Derek Redmond nace el 3 de septiembre de 1965 en Buckinghamshire (Inglaterra).
Desde muy niño descubre que le gusta correr. A la salida del colegio, con cinco años, atraviesa ya las calles de su localidad bajo la atenta mirada de su padre, con el que mantiene una relación muy estrecha y que procede de Trinidad y Tobago, un país que es un semillero de grandes velocistas.
Derek comienza a tener problemas con los estudios, sin embargo empieza a destacar en varios deportes, especialmente en atletismo donde se distingue por su afán competitivo.
Para progresar en su rendimiento se traslada a Birmingham y poco a poco va mejorando como atleta hasta que en 1985 bate el record de Gran Bretaña de 400 metros.
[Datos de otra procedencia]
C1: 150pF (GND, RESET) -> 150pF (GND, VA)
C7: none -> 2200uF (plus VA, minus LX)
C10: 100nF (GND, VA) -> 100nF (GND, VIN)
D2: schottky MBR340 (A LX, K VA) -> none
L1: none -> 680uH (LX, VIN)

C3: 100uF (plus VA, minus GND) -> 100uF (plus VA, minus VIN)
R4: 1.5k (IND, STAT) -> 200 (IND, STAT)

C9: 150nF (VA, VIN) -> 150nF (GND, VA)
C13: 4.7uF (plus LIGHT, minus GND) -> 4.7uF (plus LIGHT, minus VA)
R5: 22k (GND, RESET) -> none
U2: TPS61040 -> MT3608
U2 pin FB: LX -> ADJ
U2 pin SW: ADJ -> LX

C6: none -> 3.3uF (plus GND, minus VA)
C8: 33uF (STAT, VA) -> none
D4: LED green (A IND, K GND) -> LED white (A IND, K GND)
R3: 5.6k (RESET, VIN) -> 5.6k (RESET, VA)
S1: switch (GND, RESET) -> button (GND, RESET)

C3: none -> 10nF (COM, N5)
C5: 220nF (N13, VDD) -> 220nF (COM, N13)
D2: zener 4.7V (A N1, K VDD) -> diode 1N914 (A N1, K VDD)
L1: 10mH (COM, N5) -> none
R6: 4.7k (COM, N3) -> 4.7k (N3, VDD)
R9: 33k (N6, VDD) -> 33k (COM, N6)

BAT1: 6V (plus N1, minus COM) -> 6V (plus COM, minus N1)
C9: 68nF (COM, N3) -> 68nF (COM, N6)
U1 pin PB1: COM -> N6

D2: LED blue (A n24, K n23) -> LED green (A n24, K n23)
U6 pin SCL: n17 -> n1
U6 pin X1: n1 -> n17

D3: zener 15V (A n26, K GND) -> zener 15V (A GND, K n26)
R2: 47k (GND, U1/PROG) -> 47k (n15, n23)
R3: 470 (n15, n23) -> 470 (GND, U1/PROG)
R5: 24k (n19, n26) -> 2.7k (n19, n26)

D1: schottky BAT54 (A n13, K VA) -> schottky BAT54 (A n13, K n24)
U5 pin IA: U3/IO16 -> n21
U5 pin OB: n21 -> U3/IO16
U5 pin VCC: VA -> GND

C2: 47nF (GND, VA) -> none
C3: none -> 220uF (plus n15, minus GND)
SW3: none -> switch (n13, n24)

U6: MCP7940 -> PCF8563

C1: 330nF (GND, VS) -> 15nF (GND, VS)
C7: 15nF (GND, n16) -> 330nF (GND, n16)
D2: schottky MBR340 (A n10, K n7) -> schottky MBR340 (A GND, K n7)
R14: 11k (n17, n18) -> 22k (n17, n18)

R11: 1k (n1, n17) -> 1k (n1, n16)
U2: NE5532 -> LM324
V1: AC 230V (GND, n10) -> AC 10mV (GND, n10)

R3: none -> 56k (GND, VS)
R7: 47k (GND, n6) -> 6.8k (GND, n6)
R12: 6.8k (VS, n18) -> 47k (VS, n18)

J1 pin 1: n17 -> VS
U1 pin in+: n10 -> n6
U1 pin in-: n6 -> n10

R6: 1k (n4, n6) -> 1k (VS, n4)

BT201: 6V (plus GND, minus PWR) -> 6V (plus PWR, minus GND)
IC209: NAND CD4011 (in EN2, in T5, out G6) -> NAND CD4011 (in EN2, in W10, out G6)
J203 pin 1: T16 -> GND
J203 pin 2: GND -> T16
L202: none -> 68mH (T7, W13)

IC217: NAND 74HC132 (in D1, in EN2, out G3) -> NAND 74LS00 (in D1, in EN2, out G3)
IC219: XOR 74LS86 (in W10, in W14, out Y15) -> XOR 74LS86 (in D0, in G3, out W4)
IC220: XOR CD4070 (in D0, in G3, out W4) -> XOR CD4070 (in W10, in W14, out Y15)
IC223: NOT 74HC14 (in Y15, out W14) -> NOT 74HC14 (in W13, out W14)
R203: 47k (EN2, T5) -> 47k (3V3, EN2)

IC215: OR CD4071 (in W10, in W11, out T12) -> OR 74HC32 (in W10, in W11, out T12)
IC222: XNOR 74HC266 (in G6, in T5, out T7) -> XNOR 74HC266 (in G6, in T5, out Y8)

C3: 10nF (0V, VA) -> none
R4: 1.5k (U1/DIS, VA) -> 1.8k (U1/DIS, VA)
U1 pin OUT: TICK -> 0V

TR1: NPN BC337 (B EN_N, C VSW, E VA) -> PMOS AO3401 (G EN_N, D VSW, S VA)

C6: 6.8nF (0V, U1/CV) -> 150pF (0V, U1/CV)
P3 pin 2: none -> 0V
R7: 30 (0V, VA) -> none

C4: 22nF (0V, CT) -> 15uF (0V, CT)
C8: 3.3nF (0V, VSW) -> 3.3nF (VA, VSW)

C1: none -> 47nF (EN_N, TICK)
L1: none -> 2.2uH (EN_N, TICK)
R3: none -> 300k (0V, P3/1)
Su salto a la élite internacional se produce con veintiún años durante los Campeonatos de Europa de 1986 celebrados en Stuttgart (Alemania), en donde finaliza en la cuarta posición individual y consigue la medalla de oro en la prueba de relevos 4x400.
Un año más tarde, en los Campeonatos del Mundo de Roma es quinto y obtiene la medalla de plata en el relevo. Se le presenta por delante un excelente futuro.
Ese brillante porvenir comienza a desmoronarse por su suplicio con las continuas lesiones.
Un problema en el tendón de Aquiles le impide preparar adecuadamente su participación en los Juegos Olímpicos de Seúl '88, a pesar de lo cual, acude a la ciudad coreana.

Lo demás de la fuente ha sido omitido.